Heavy package imports at module level inflate startup time

common.py imports gymnasium, isaaclab.envs (two env base classes), isaaclab.utils.dict, isaaclab.utils.io, and isaaclab_tasks.utils unconditionally at import time. Since train.py and play.py both do from common import dispatch_library_entrypoint, these imports fire even when the user just runs train.py --help (no --library selected) or when any test imports the dispatch helper. Only dispatch_library_entrypoint itself is needed for routing; the remaining helpers (create_isaaclab_env, wrap_record_video, etc.) are only called from individual library scripts. Moving those heavyweight imports to be lazy (inside the functions that need them) or splitting dispatch_library_entrypoint into its own thin module would keep the help/routing path fast.
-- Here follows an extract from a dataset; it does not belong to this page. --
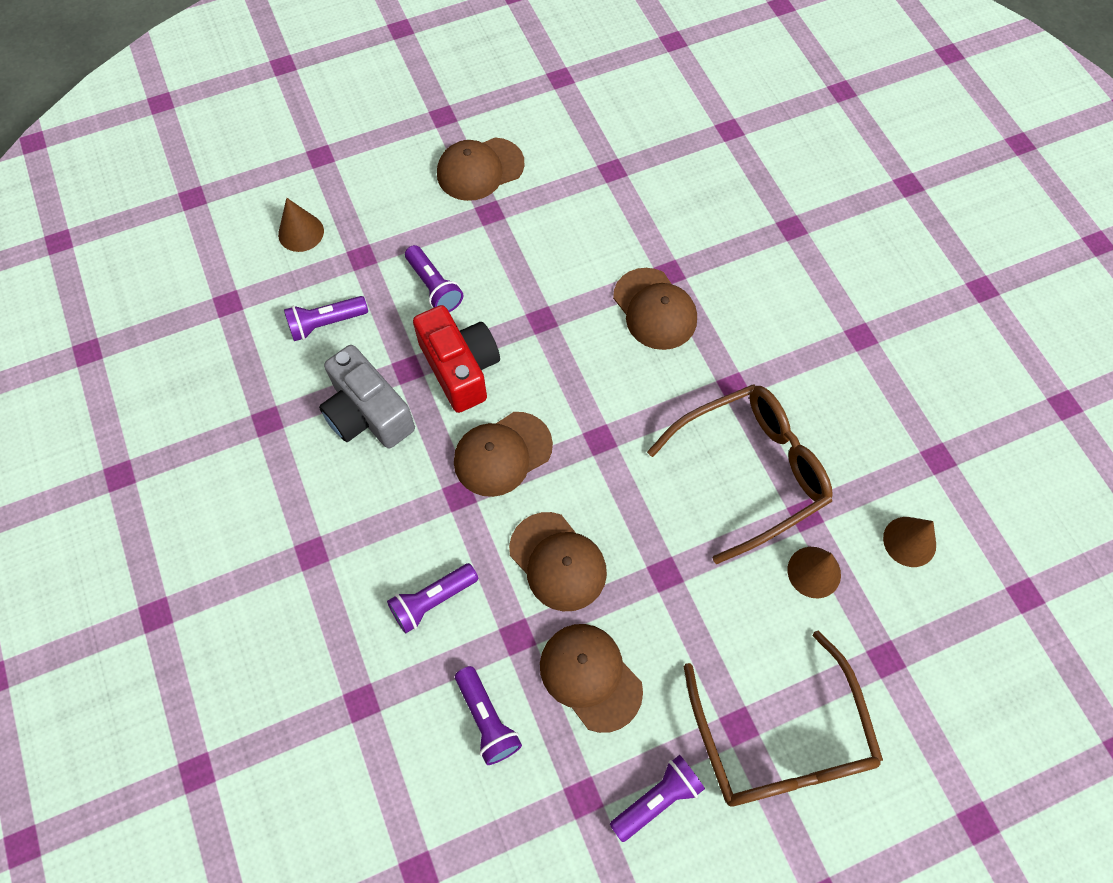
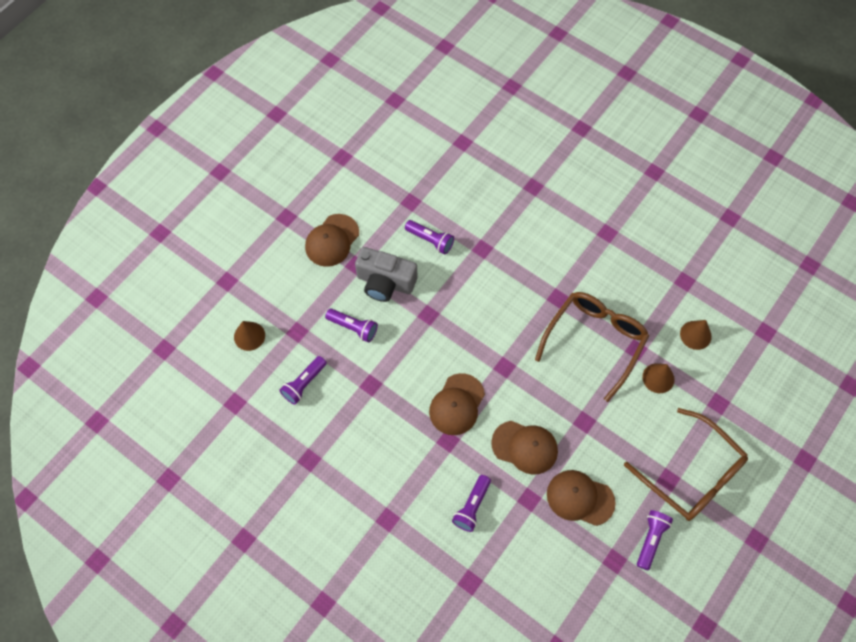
camera: 30 degrees left, 0 degrees up
(368, 413) = (365, 423): grey camera -> grey camera (385, 282)
(460, 368) = (401, 368): red camera -> none
(487, 719) = (541, 551): purple flashlight -> purple flashlight (430, 240)
(655, 309) = (488, 275): brown cap -> none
greptile-apps · 2026-05-08T21:17:43Z

+def dispatch_library_entrypoint(
+    argv: list[str] | None,
+    entrypoints: dict[str, Path],
+    *,
+    action: str,
+    description: str,
+    library_help: str,
+    run_as_script: bool = False,
+) -> int:
+    """Dispatch a unified entrypoint to a library-specific implementation.
+
+    Args:
+        argv: Command-line arguments, excluding the script path.
+        entrypoints: Mapping from library name to implementation path.
+        action: Action name used to create a unique module name.
+        description: Top-level parser description.
+        library_help: Help text for the ``--library`` argument.
+        run_as_script: Whether to execute the selected implementation as a script.
+
+    Returns:
+        Process exit code.
+    """
+    if argv is None:
+        argv = sys.argv[1:]
+
+    parser = argparse.ArgumentParser(add_help=False)
+    parser.add_argument("--library", choices=sorted(entrypoints))
+    args_cli, library_args = parser.parse_known_args(argv)
+
+    if args_cli.library is None:
+        help_parser = argparse.ArgumentParser(description=description)
+        help_parser.add_argument("--library", choices=sorted(entrypoints), required=True, help=library_help)
+        help_parser.add_argument("args", nargs=argparse.REMAINDER, help="Arguments forwarded to the selected library.")
+        help_parser.print_help()
+        return 0 if "-h" in argv or "--help" in argv else 2
+
+    module_path = entrypoints[args_cli.library]
+    if run_as_script:
+        original_argv = sys.argv
+        original_path = list(sys.path)
+        try:
+            sys.argv = [str(module_path)] + library_args
+            sys.path.insert(0, str(module_path.parent))
+            runpy.run_path(str(module_path), run_name="__main__")
+        finally:
+            sys.argv = original_argv
+            sys.path[:] = original_path
+        return 0
+
+    module = import_local_module(f"isaaclab_rl_{action}_{args_cli.library}", module_path)
+    module.run(library_args)
+    return 0
+
+
+def add_common_train_args(
+    parser: argparse.ArgumentParser,
+    *,
+    agent_default: str | None,
+    agent_help: str,
+    include_agent: bool = True,
+    include_distributed: bool = True,
+) -> None:


Undocumented API contract between dispatch strategy and script structure

dispatch_library_entrypoint supports two incompatible modes keyed on run_as_script:

False (train): loads the target file as a module and calls module.run(argv) — the file must expose a run() function and must not parse sys.argv at module level.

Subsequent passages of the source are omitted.